Magnesium glycinate for sweet dreams.

Magnesium malate for pain relief.  It chelates metals from your body. Magnesium malate binds to metals and renders them ineffective.  It promotes the production of saliva in your mouth which helps to control oral bacteria.  "Because of its antiseptic properties, magnesium malate is used in toothpaste and mouthwash," according to Michael Hutchins at LiveStrong.  Or, you could just eat an apple, the food source for magnesium malate.


Magnesium malate fights fatigue.


Magnesium malate is a fantastic choice for people suffering from fatigue, since malic acid--a natural fruit acid present in most cells in the body--is a vital component of enzymes that play a key role in ATP synthesis and energy production. Since the ionic bonds of magnesium and malic acid are easily broken, magnesium malate is also highly soluble.
 Magnesium citrate for constipation.
Magnesium citrate--Magnesium citrate is the most popular magnesium supplement, probably because it is inexpensive and easily absorbed. Since citric acid is a mild laxative, magnesium citrate functions as a constipation aid as well as a magnesium source. It is a great choice for individuals with rectal or colon problems but is unsuitable for those with loose bowel movements.
Magnesium Taurate for the heart
Magnesium taurate is the best choice of magnesium supplement for people with cardiovascular issues, since it is known to prevent arrhythmias and guard the heart from damage caused by heart attacks. Magnesium taurate is easily absorbed (magnesium and taurine stabilize cell membranes together), and it contains no laxative properties.

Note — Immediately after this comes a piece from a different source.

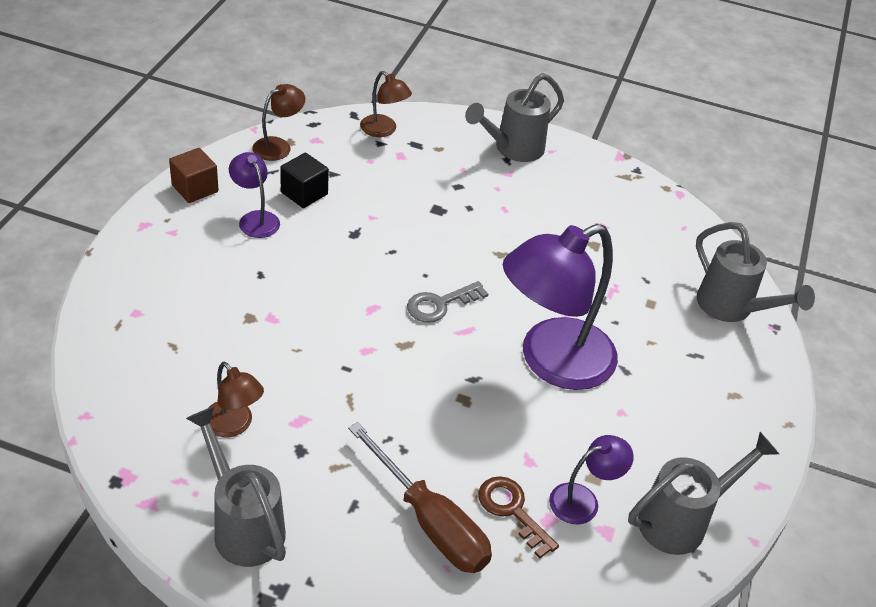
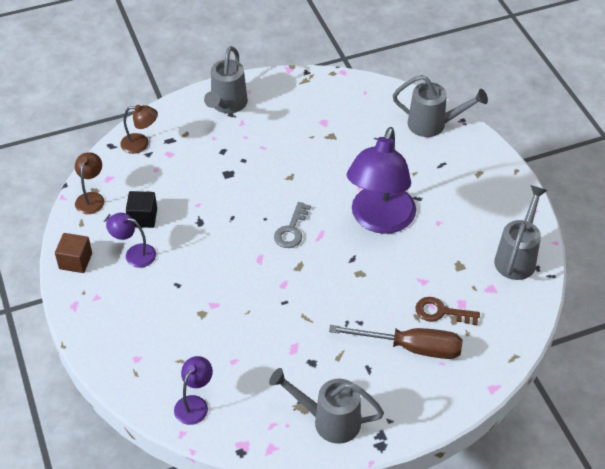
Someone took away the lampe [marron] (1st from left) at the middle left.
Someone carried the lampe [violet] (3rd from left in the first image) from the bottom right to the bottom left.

Magnesium glycinate is good for dreams.
Magnesium glycinate (magnesium bound with glycine, a non-essential amino acid) is one of the most bioavailable and absorbable forms of magnesium, and also the least likely to induce diarrhea. It is the safest option for correcting a long-term deficiency.
Magnesium chloride comes heavily recommended.  It is good for detoxing and to boost kidney function and metabolism.
Though magnesium chloride only contains around 12 percent elemental magnesium, it has an impressive absorption rate and is the best form of magnesium to take for detoxing the cells and tissues. Moreover, chloride (not to be confused with chlorine, the toxic gas) aids kidney function and can boost a sluggish metabolism.
It's that last part that I am interested in.

Magnesium carbonate is a good antacid.
Magnesium carbonate is another popular, bioavailable form of magnesium that actually turns into magnesium chloride when it mixes with the hydrochloric acid in our stomachs. It is a good choice for people suffering from indigestion and acid reflux, since it contains antacid properties.  
Magnesium Hydroxide is better known as Milk of Magnesia.